The United Nations estimates that developing countries received over US$400 billion in remittances from migrants living abroad in 2014. These funds are often the first financial service that migrants and their families use, so it is important that people can send and receive funds with relative ease and at reasonable cost. However, remittance service providers and the governments that supervise them, must ensure that they are not abused by parties undertaking illegitimate activities such as money laundering or terrorist financing.
The FATF calls remittance providers “Money or Value Transfer Services” (MVTS), and in its new guidance it dedicates considerable space to explaining the many business models that exist for this type of financial facility, and the ones that provide the best service for people who send and receive remittances.
FATF’s Guidance is intended to assist countries, operators in the MVTS sector, as well as banks working with them, to better understand a ‘risk-based’ approach to implementing measures to combat money-laundering and terrorism financing (ML/TF). In a nutshell, this means that the measures to combat these ills should be commensurate with the risks they pose.

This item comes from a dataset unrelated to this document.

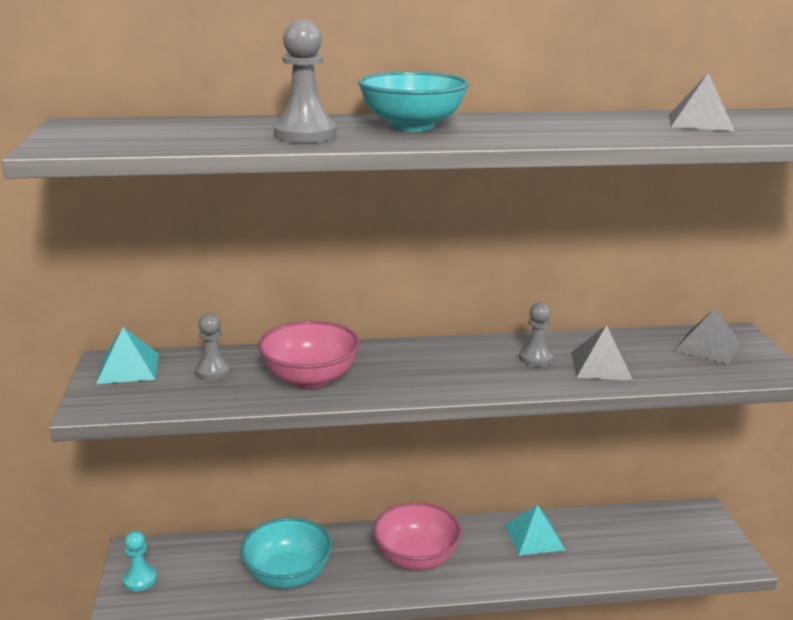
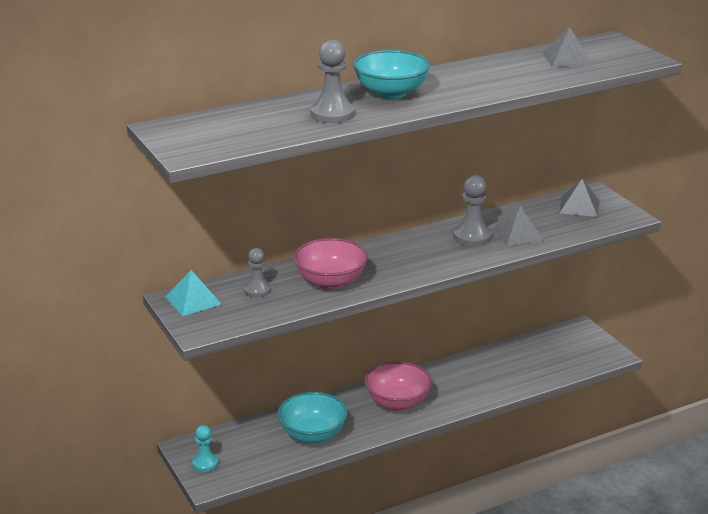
camera: 20 degrees left, 5 degrees up
(534, 537) = (472, 370): turquoise pyramid -> none
(536, 358) = (472, 237): grey pawn -> grey pawn, size x1.52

A very clear statement made in this new document is that while there may be instances when operators in this sector are abused by entities carrying out money laundering or terrorist financing, “this should not necessarily result into categorisation of all MVTS providers as inherently high ML/TF risk.” This is a positive sign to the MVTS sector, the banking sector, and governments who are working to avoid a broad-brush risk categorization of the sector that does not reflect the diversity of the providers.

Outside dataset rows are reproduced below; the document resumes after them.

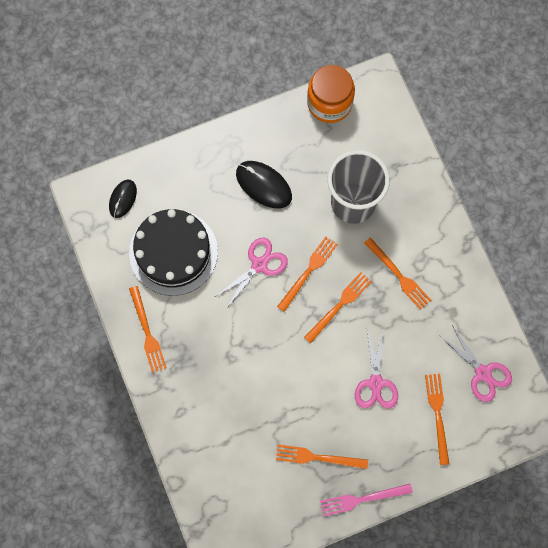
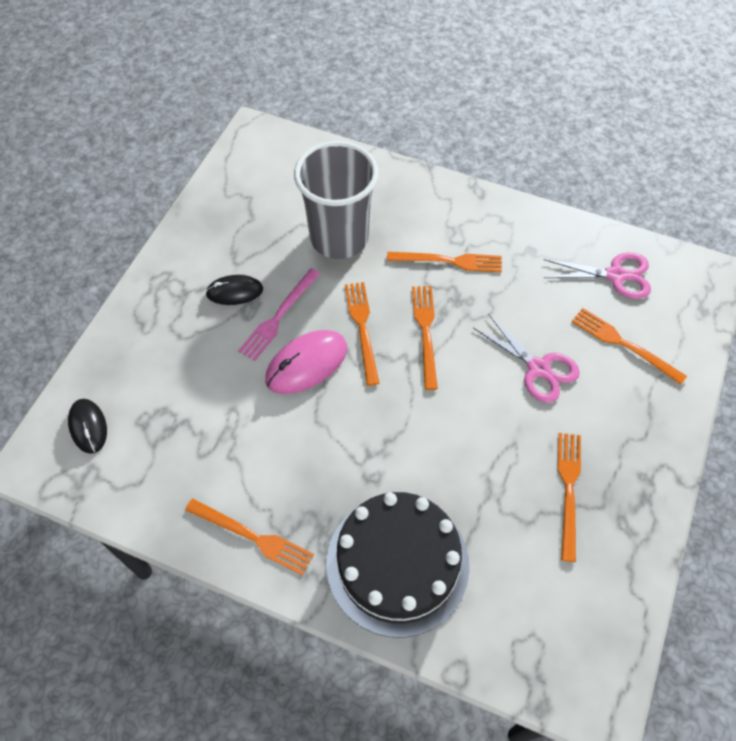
camera: 45 degrees left, 15 degrees down
(173, 252) = (200, 430): black cake -> black cake (397, 563)
(259, 265) = (306, 364): pink scissors -> pink mouse
(263, 185) = (234, 292): black mouse -> black mouse, size x0.65
(317, 457) = (568, 490): orange fork -> orange fork turned 135 degrees clockwise
(329, 103) = (227, 179): orange jar -> none
(362, 499) = (656, 487): pink fork -> pink fork (278, 316)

The guidance clarifies that the overall risk of any MVTS provider is influenced by a number of factors. These include the extent and quality of the regulatory and supervisory framework, the implementation of risk-based controls, and other mitigating measures put in place by individual providers.
The FATF document also includes a section entitled “Access of MVTS to Banking Services,” which confirms growing concern that banks are terminating relationships with MVTS, and is an explicit acknowledgement that this issue warrants attention at the international level. This is a timely and helpful addition to the ongoing global conversation about remittance service providers' access to bank accounts. It complements work already published by the World Bank in November 2015 concerning this topic.

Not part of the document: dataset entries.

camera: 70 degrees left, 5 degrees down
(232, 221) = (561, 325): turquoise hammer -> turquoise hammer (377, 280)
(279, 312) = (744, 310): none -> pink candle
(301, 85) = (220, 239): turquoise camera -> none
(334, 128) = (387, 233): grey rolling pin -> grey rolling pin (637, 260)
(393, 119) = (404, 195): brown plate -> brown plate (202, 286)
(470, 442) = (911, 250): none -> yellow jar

The World Bank is an observer to the FATF. The majority of FATF members are developed countries, and the Bank plays an important role in providing a voice for developing countries who are not FATF members. Our team here actively provided inputs on the drafting of this Guidance, which is particularly relevant in the context of broader development agenda to achieve financial inclusion.
The Addis Ababa Action Agenda, which provides the detailed framework for the post-2015 development agenda, calls on the global community to address the most significant obstacles to the continued flow of remittances, including the withdrawal of banks from this business line. This guidance will help increase understanding among banks, governments, and MVTS providers as they grapple with managing risks imposed by “bad actors” in the system – without negatively affecting legitimate business.